Attacks on the ACA and Planned Parenthood through budget reconciliation continue

Some members of Congress will continue to use the budget reconciliation process as an avenue for attacking the ACA.

Current action in the Senate: The Senate is expected to vote on a budget reconciliation bill some time during the next few weeks, but it is hitting hurdles in the form of procedural limitations and disagreements on what the bill should include. Senate rules regarding reconciliation bills can be strict, and some argue that the text of the House bill (which was passed last month—see below) does not comply with those rules.

Some Senate Republicans believe the House reconciliation package does not go far enough in undermining the ACA. One option being floated is to vote to roll back exchange subsidies (premium tax credits) and Medicaid expansions, which would have a dramatic impact on the 17.6 million consumers who have gained health insurance through the ACA. Low-income adults and their families, who have benefited from Medicaid expansion, would be disproportionately affected. Meanwhile, moderate GOP Senators may find it difficult to vote to defund Planned Parenthood when there is strong support for this critical safety net provider in their states. 

Action last month in the House: In October, the House of Representatives passed a budget reconciliation bill that would damage the ACA’s framework and financing by repealing critical pieces of the law, including both the individual and employer mandates, as well as the law’s excise tax on medical devices. 

The Congressional Budget Office estimates that repealing the individual mandate would result in 14-15 million fewer people being insured and a 20 percent increase in premiums in the individual market. Additionally, CBO expects that repealing the employer mandate (which currently requires businesses with 100 or more full-time employees to offer affordable, comprehensive coverage) will cause some Americans to become uninsured and may disrupt the health care system.

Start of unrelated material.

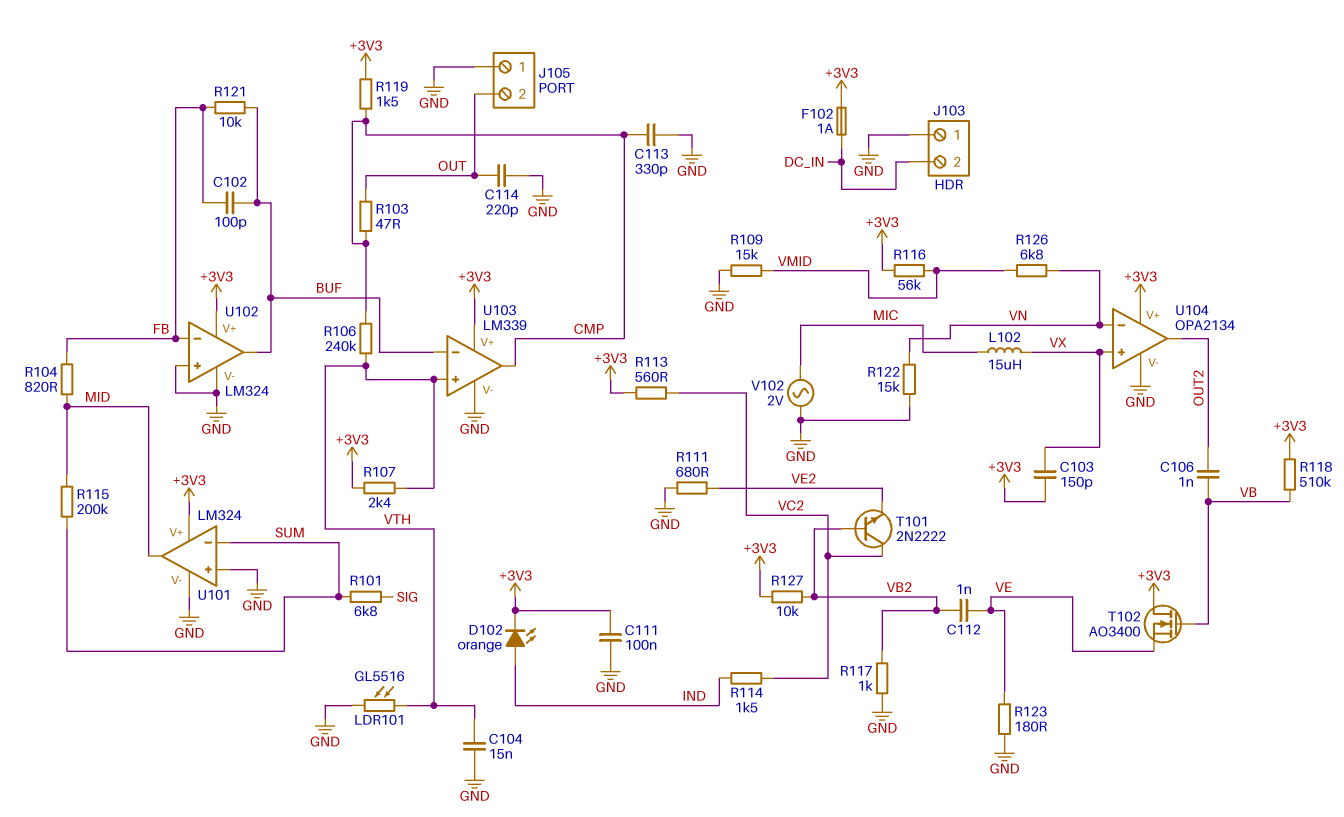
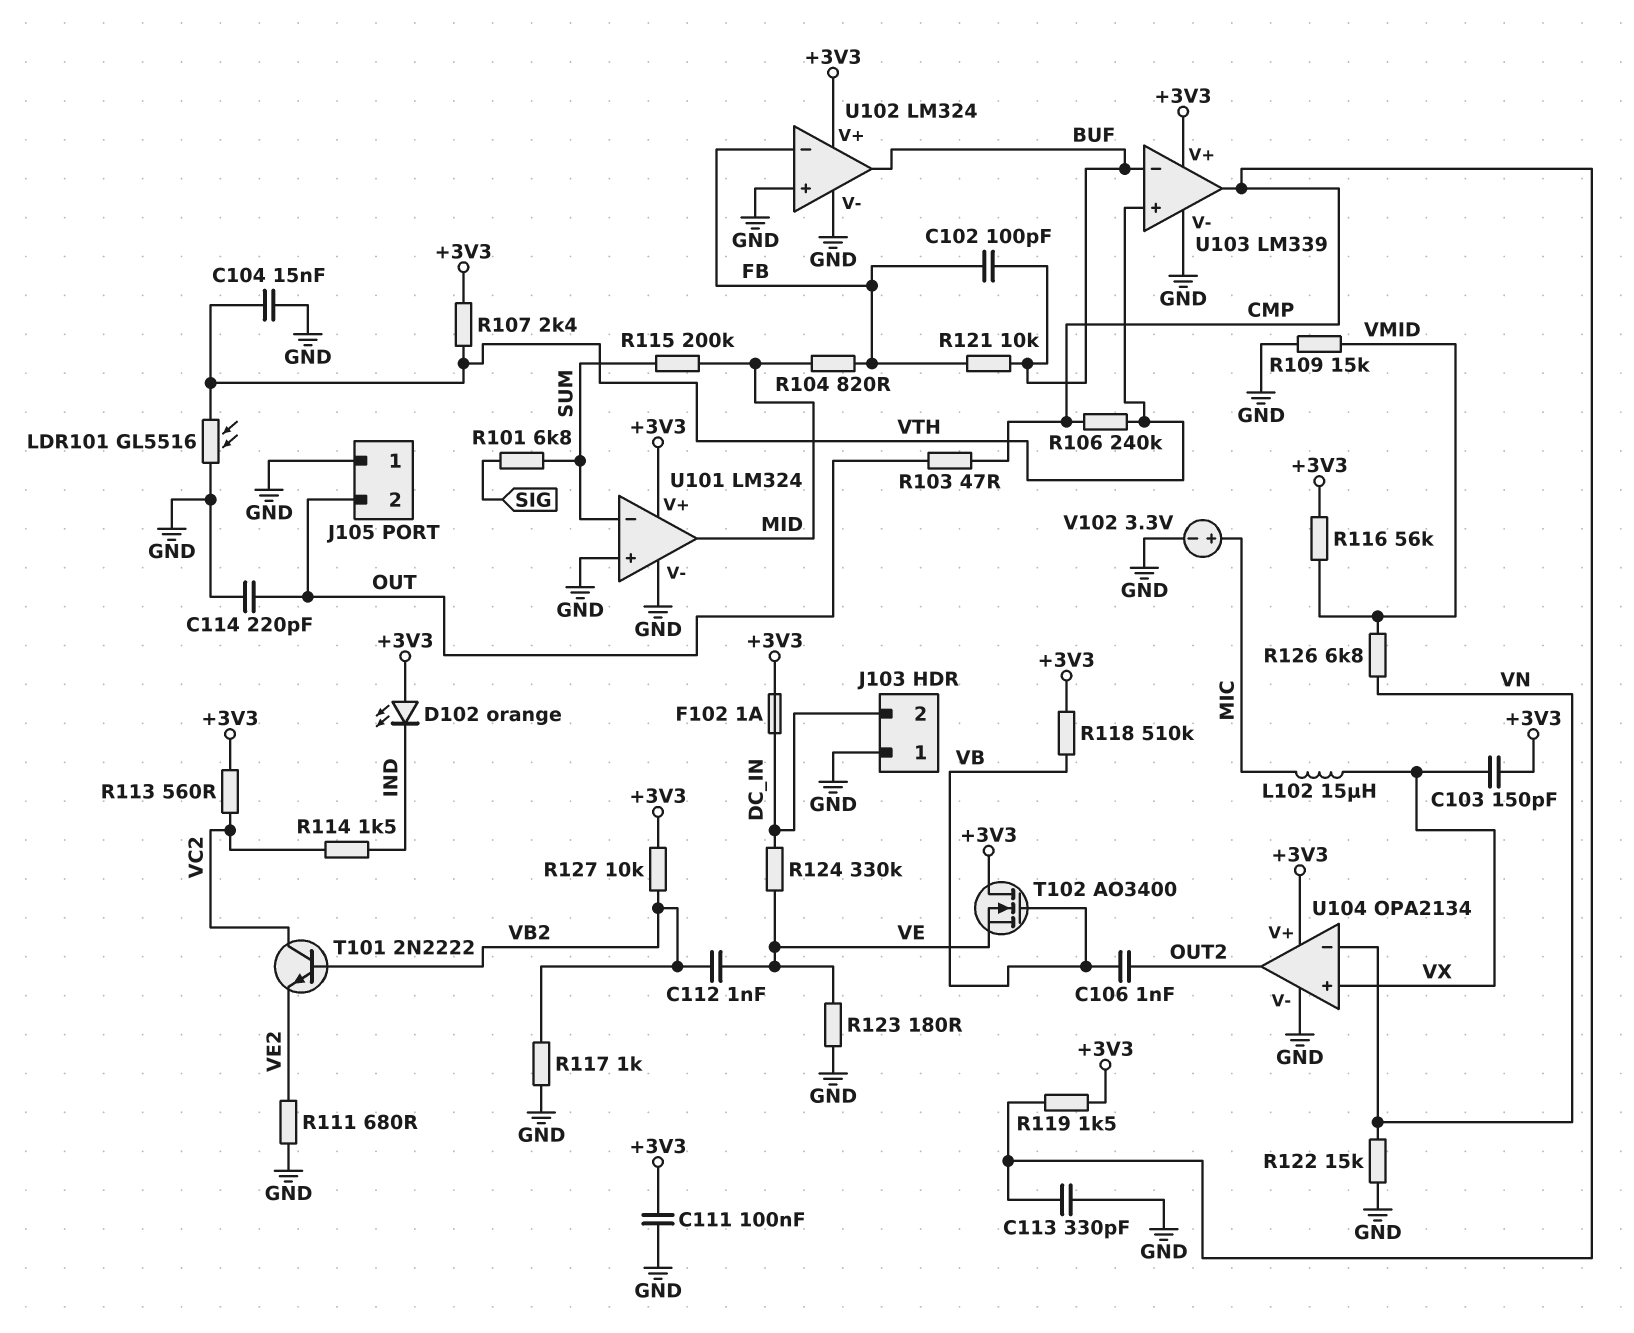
D102: LED orange (A IND, K +3V3) -> LED orange (A +3V3, K IND)
R124: none -> 330k (DC_IN, VE)
V102: AC 2V (GND, MIC) -> 3.3V (plus MIC, minus GND)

The House bill also zeroes out for one year funding for Planned Parenthood, an important health care provider for women and men in low-income communities and in communities of color. 
President Obama will surely veto any legislation that does significant damage to the ACA. However, ACA opponents would view it as a milestone if they could pass a bill repealing the ACA that made it to the President’s desk.

Other threats: suspension of medical device tax, GOP-led task force on Medicaid

Outside of the reconciliation process, efforts are being made to include a two-year suspension of the medical device tax in a year-end tax package. The medical device tax is an important source of revenue for the ACA. The tax is small (2.3 percent) compared to how much device companies are likely benefiting from new customers that now have health coverage thanks to the ACA. 

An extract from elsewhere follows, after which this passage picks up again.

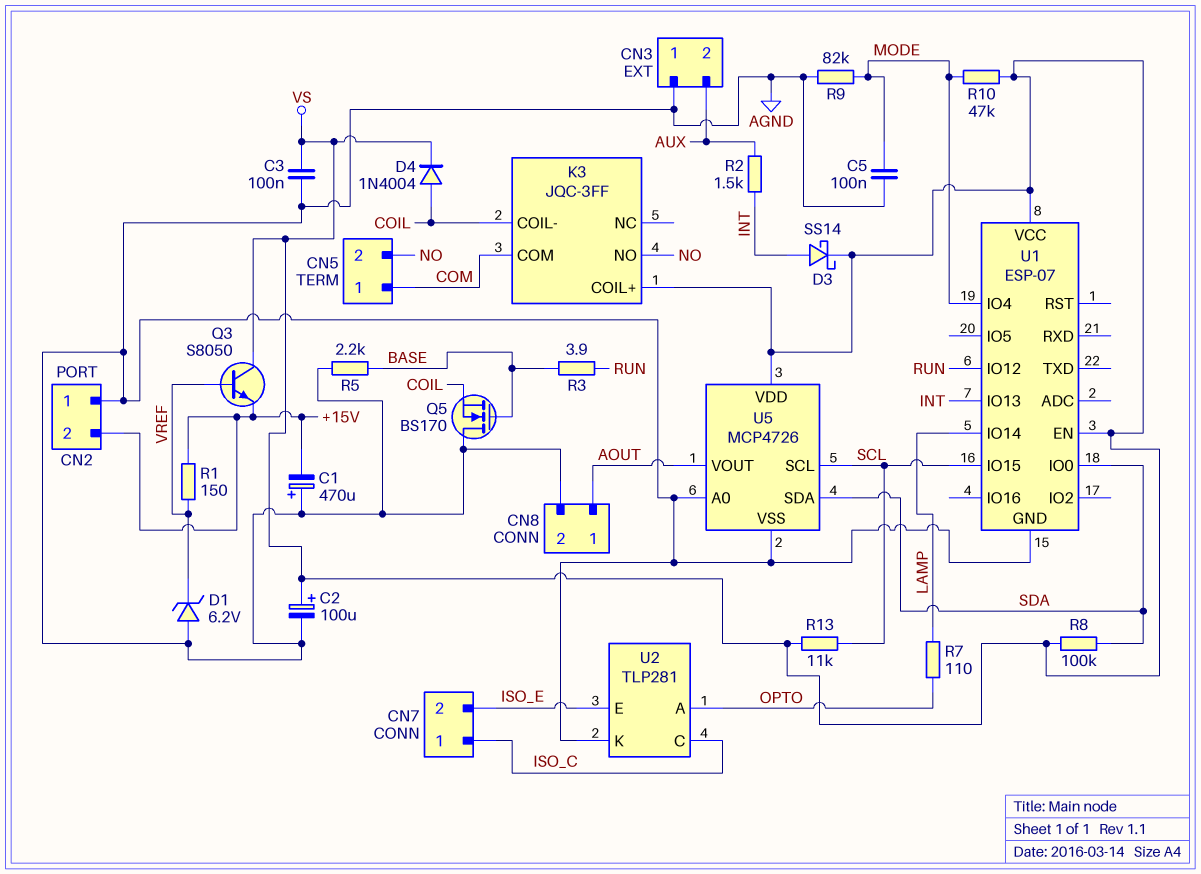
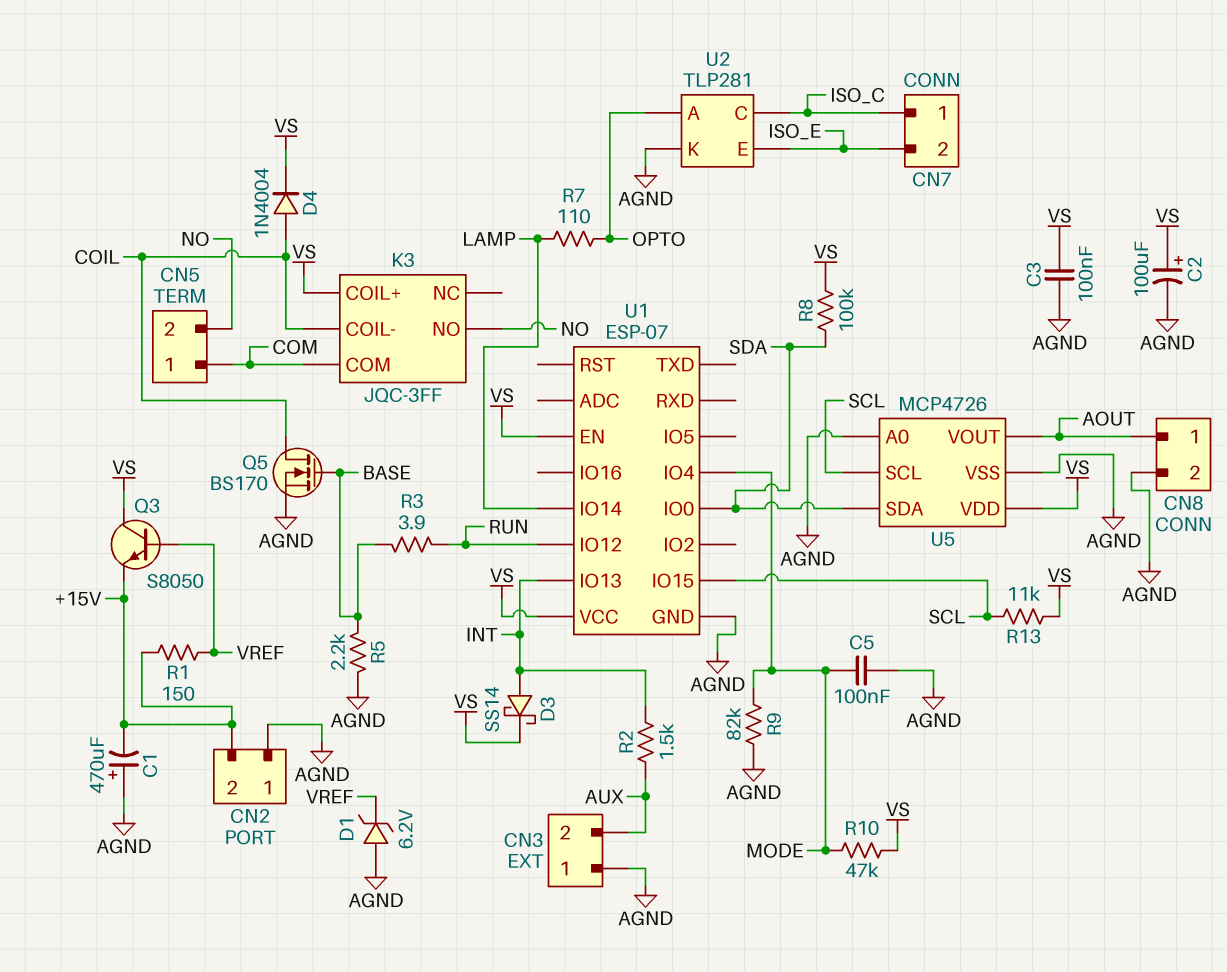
Q5: NMOS BS170 (G BASE, D AGND, S COIL) -> NMOS BS170 (G BASE, D COIL, S AGND)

A full repeal of the tax, as advocated for in the reconciliation bill, would increase the federal deficit by about $23.9 billion over the 2016-2025 period. However, even a temporary suspension would cause trouble for the ACA. It is unclear how a suspension of the tax would be offset by spending cuts or additional revenue sources.

House committee establishes Medicaid Task Force

Another troubling development concerns Medicaid. The House Committee on Energy and Commerce has recently dedicated several hearings to scrutinizing the Medicaid program and has announced the creation of an all-Republican Medicaid Task Force to "strengthen and sustain" the program. While it is within the jurisdiction of this committee to examine Medicaid, we are concerned that the Task Force includes only Republicans. This will likely be another partisan attempt to undermine and weaken Medicaid, a program that provides vital health coverage for American families, children, and seniors.

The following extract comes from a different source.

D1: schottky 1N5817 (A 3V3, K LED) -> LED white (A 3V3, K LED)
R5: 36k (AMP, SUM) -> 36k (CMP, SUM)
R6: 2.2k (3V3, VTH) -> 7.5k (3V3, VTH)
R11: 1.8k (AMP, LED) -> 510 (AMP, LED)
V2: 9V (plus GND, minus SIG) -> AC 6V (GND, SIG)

Though major changes to the structure of Medicaid are unlikely to become law this year, it is important to defend this program and explain how structural changes like per capita caps and block grants could significantly harm vulnerable populations.

As with the Medicaid Task Force, the House budget reconciliation bill remains for now a messaging tool for ACA detractors. In addition to these attempts at negative messaging, it will be important to monitor year-end spending negotiations for provisions that endanger critical health care programs and health care providers.